Food apart, what about other critical issues? You probably had access to an excellent education, Jasmine, but did you know that nearly a billion people entered the 21st century unable to read? Here are other shocking stats: less than one per cent of the global expense on arms could educate the world’s children — but few humans, least of all the super-wealthy who could make a difference, give a good goddamn.
Forty million live with HIV/AIDS; every year one million die of malaria; half of humanity suffers due to bad water and lousy sanitation; millions of women spend hours every day just collecting water; 1 billion live in slums, and 2.5 billion rely on wood, charcoal and animal dung to cook their meager food. As for money — the love of which the good book says is the root of all evil — would it have surprised you to learn that roughly less than one percent of the world’s population controls a quarter of the world’s financial assets?
Am I suggesting you could have sublimated your angst by trying to improve the state of our wretched and our destitute? That you could have metamorphosed from Bollywood celeb to Mother Teresa in order to improve the lot of Mumbai’s lepers and slum-dwellers? No, Jasmine, that’s not why I reeled off those horrific stats.

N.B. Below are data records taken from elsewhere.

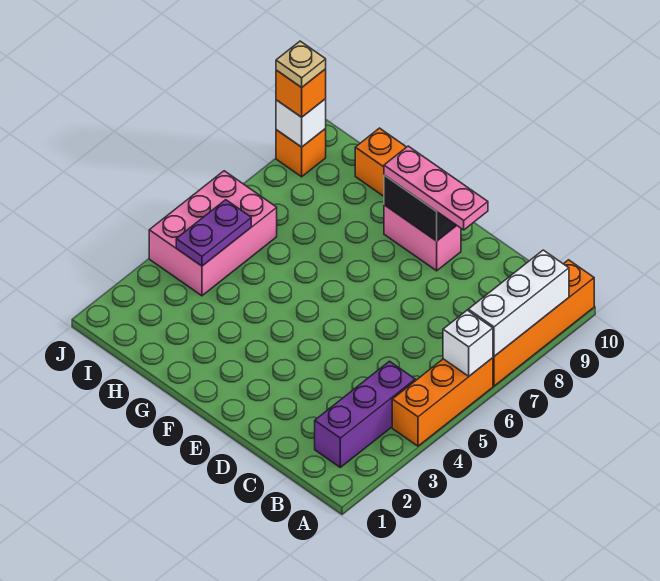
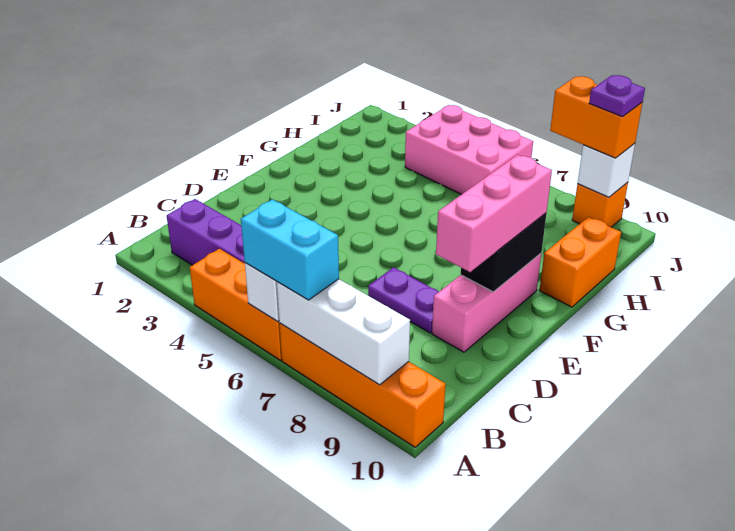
none -> cyan brick A6:A7 level 3
pink plate D9:F9 level 3 -> pink brick D9:F9 level 3
pink brick E9:F9 level 1 -> pink brick D9:F9 level 1
purple plate I4:I5 level 2 -> purple plate D7:D8 level 1
orange brick J9 level 3 -> orange brick J8:J9 level 3
tan plate J9 level 4 -> purple plate J9 level 4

You see, I’ve come to believe that a Higher Power governs the cosmos via subtle laws — an omniscient power that sees past, present and future, yes, the whole staggering cosmic tapestry. Appearances to the contrary, everything is happening according to Divine will — which does not mean we should stand by passively when someone is in trouble — especially if we are in a position to bring solace. But if we widen our personal horizons to consider the appalling conditions of fellow human beings, perhaps we can begin to appreciate our own myriad blessings, and make the best use of our own precious lives.

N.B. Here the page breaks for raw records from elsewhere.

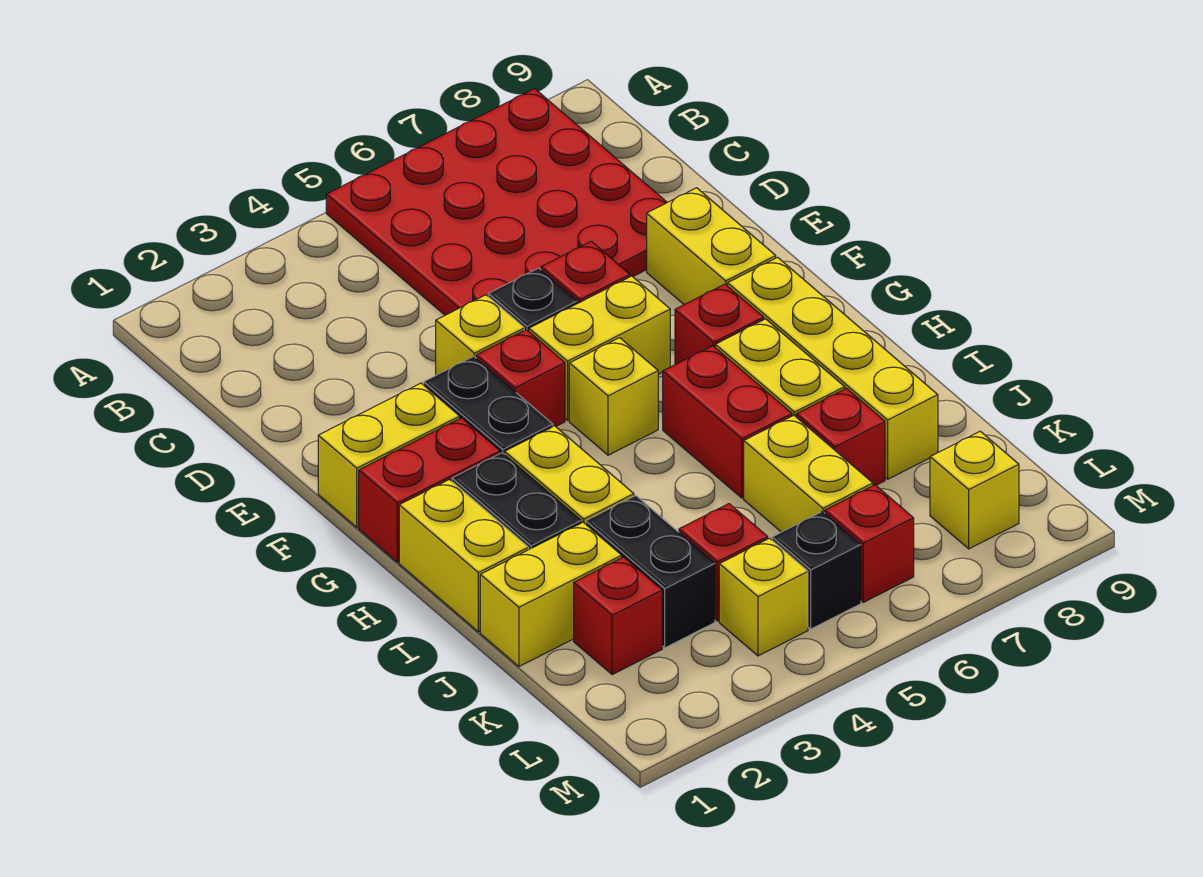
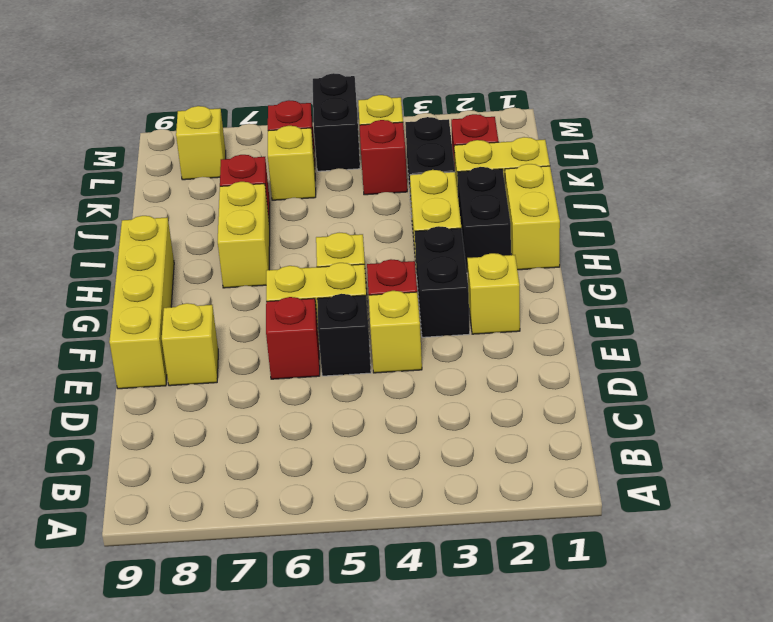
red plate A5:D8 level 1 -> none
yellow brick E8:F8 level 1 -> yellow brick E8 level 1
yellow brick F1:F2 level 1 -> yellow brick F2 level 1
red brick G1:G2 level 1 -> none
red brick G7 level 1 -> none
yellow brick G8:J8 level 1 -> yellow brick E9:H9 level 1
red brick H6:I6 level 1 -> none
yellow brick J6:K6 level 1 -> yellow brick K6 level 1
black brick L5 level 1 -> black brick L5:M5 level 1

By the way, Jasmine, I do know what it’s like to feel so bad you want to end it all. But, as a friend who suffers from manic-depression once said to me: suicide is a permanent solution to a temporary problem. And while millions of humans do consider killing themselves at some point or the other in their lives, most desist from this often cowardice-fueled act .
The unsung heroes of this planet are those who summon up the guts to struggle through tunnels of doubt and despair in order to wend their warrior’s way back into the light — no matter what! The inner tussle between darkness and light goes on for all of us, but the mature human never gives up. Some even hit that sacred point when spiritual gold begins to shower down; looking back, they realize that all the suffering was worth it in spades.

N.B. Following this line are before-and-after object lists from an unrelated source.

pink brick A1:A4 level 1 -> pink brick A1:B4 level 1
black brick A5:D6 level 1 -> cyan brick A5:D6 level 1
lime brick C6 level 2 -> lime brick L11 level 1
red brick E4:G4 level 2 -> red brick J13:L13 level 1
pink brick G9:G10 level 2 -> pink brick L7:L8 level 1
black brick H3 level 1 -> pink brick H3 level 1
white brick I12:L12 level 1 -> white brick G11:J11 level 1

Like you, Jasmine, I too viewed the world through extremely dark glasses. But fortunately for me, even as I flirted with the demons of self-destruction, a wisdom path opened up before my astounded eyes. Decades of study and practice later, I’ve more or less managed to wean myself away from the usual selfish concerns of the mainstreamer: of looking good, feeling good, being adored by a fickle world, of focusing all my energies on ephemeral things incapable of providing deep satisfaction or happiness, assets I would inevitably have had to leave behind when Lord Yama, Lord of Death, came calling — as He does for all of us, rich or poor, young or old, brainless or brilliant.